Scallop, the leading lending and borrowing protocol on the Sui blockchain, has confirmed a security breach affecting a side contract related to its sSUI spool rewards pool. The incident, which occurred on April 26, 2026, resulted in the unauthorized outflow of approximately 150,000 SUI tokens, valued at around $142,000 to $525,000 depending on the source, due to a vulnerability in a deprecated V2 rewards contract from November 2023.
Incident Details
The exploit targeted an older side contract that managed rewards for the sSUI spool. The core flaw was an uninitialized variable called 'last_index,' which tracks accumulated rewards for stakers. Because this variable was never set when a new account was created, the attacker could stake around 136,000 sSUI and claim rewards as if they had been staking since the contract's inception. The spool index had grown to approximately 1.19 billion over 20 months, allowing the attacker to credit themselves with about 162 trillion reward points. The rewards pool exchanged these points at a one-to-one rate, leading to the entire pool of 150,000 SUI being drained in a single transaction (hash: 6WNDjCX3W852hipq6yrHhpUaSFHSPWfTxuLKaQkgNfVL). The stolen funds were subsequently moved through a mixing service on Sui, similar to Tornado Cash, complicating recovery efforts.
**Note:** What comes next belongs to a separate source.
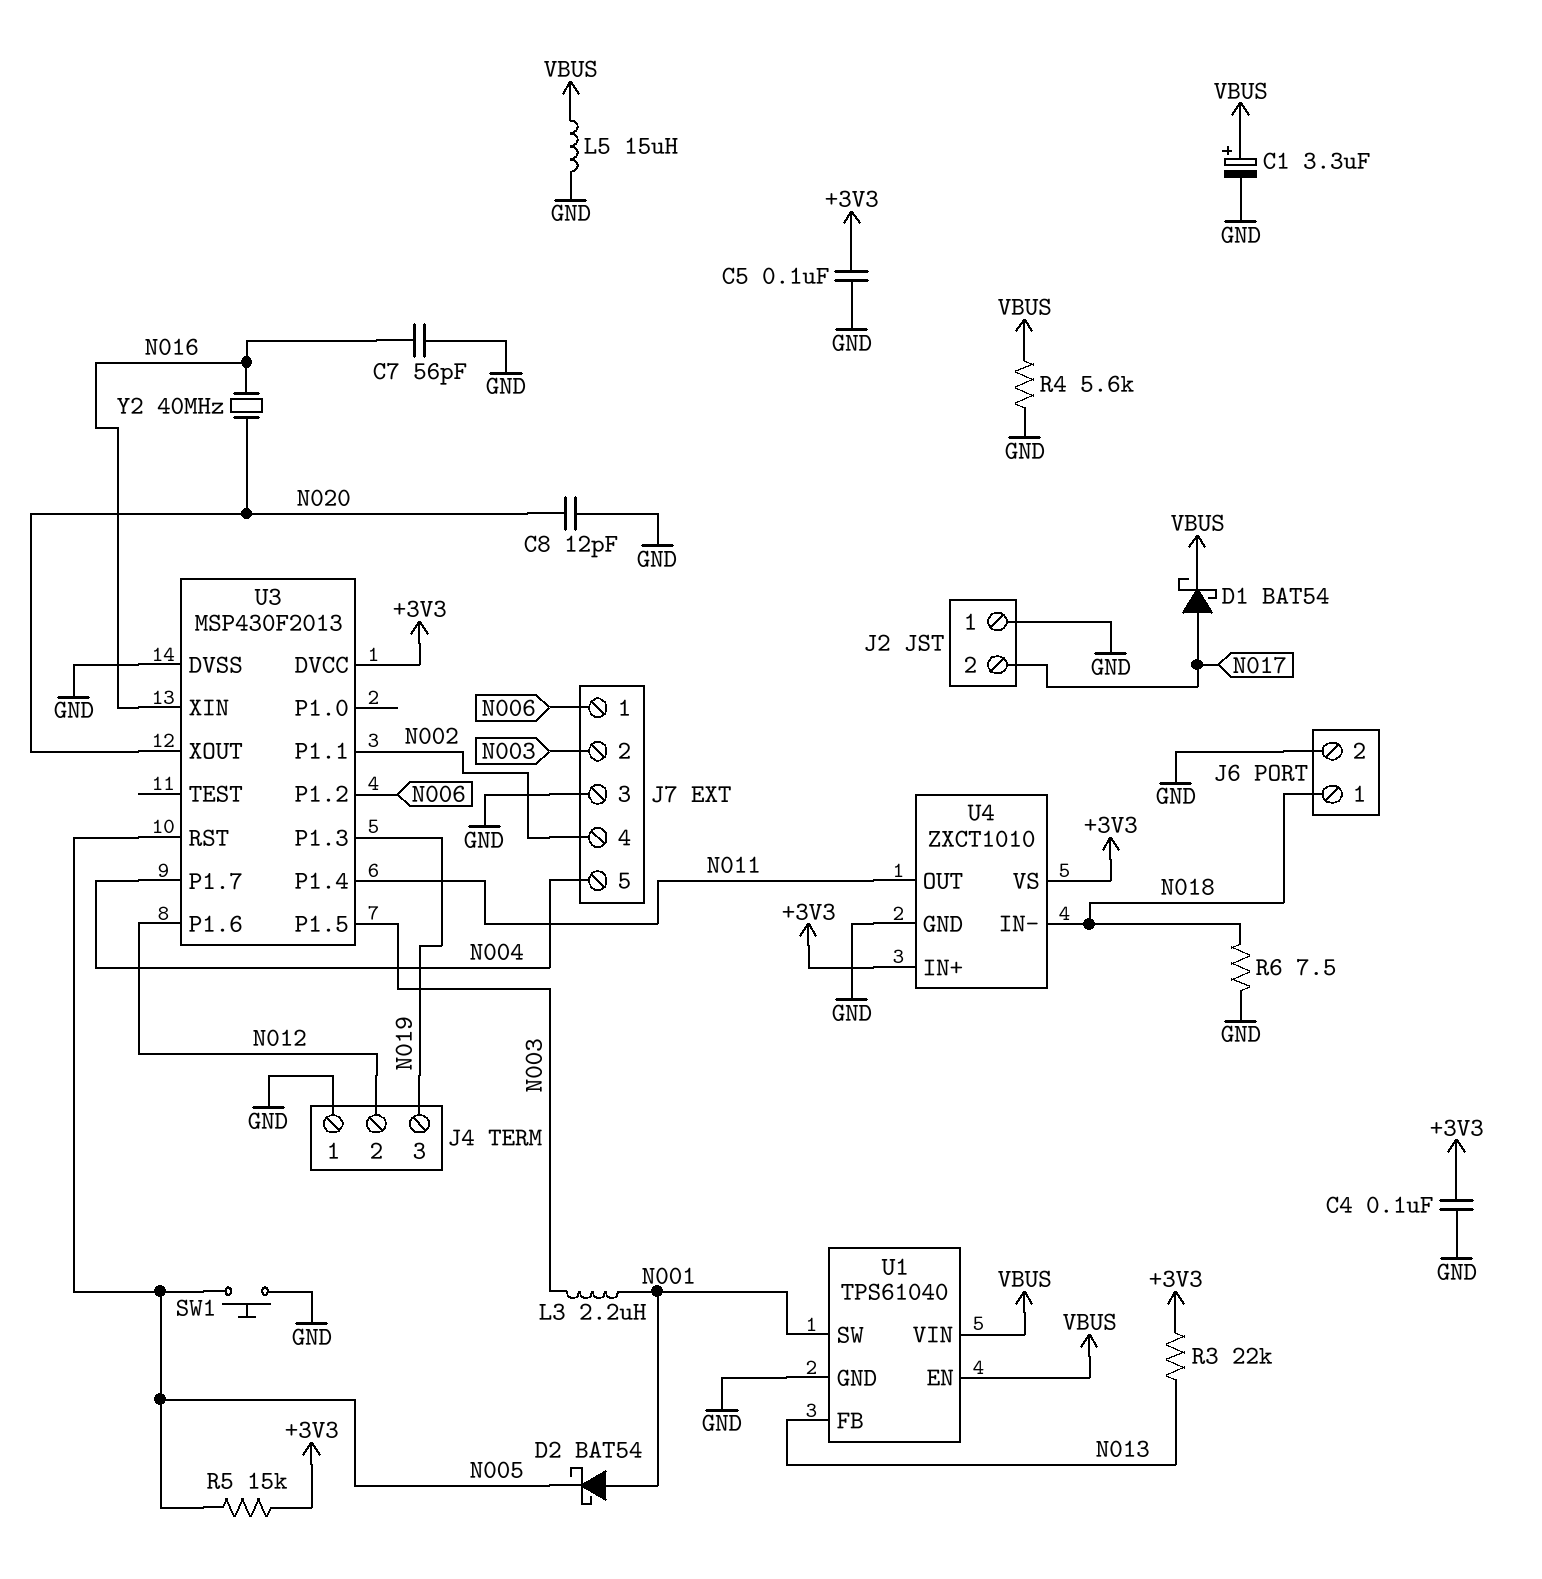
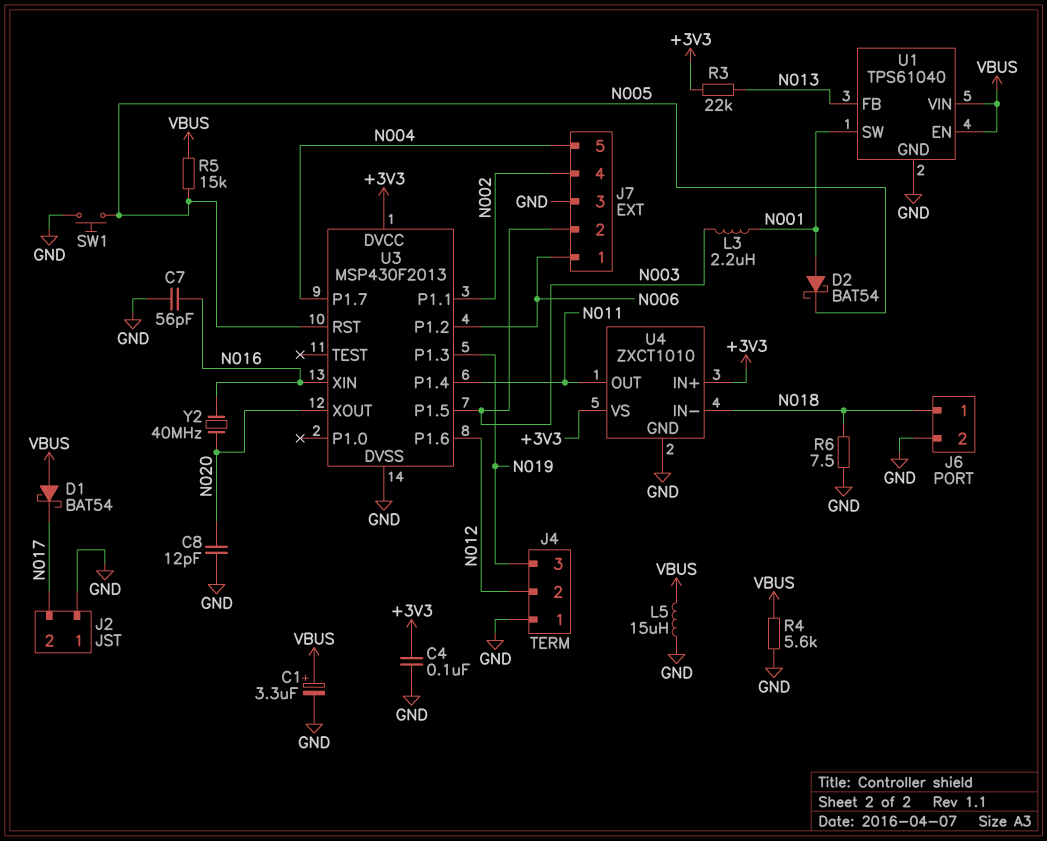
C5: 100nF (+3V3, GND) -> none
D1: schottky BAT54 (A N017, K VBUS) -> schottky BAT54 (A VBUS, K N017)
R5: 15k (+3V3, N005) -> 15k (N005, VBUS)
Response and Reimbursement
Scallop's team acted rapidly, freezing the compromised contract within minutes of detecting the suspicious activity. Importantly, the protocol's core contracts, which manage primary lending and borrowing logic, remained entirely secure and unaffected. Deposits and withdrawals resumed normal operations within two hours of the incident. Demonstrating its commitment to user trust, Scallop has pledged to fully reimburse all affected users from its own treasury, ensuring no individual depositor suffers a financial loss. The protocol confirmed that no user yields will be diluted. The attacker later contacted the team and offered to return 80% of the stolen funds in exchange for a white-hat bounty.
Broader Context and Implications
This attack follows a similar exploit on Volo Protocol earlier in April, which lost around $3.5 million. Both cases targeted peripheral contracts rather than core protocol logic. April 2026 has now seen over $600 million in stolen funds across 12 major incidents, with cumulative losses exceeding $750 million by mid-April. The Scallop team is currently working with security partners to finalize the reimbursement process and has indicated plans for a complete audit of all remaining legacy packages. Neither the Sui Foundation nor Mysten Labs has made a public statement on the incident. The team is also investigating how the flaw passed earlier audits by OtterSec and MoveBit.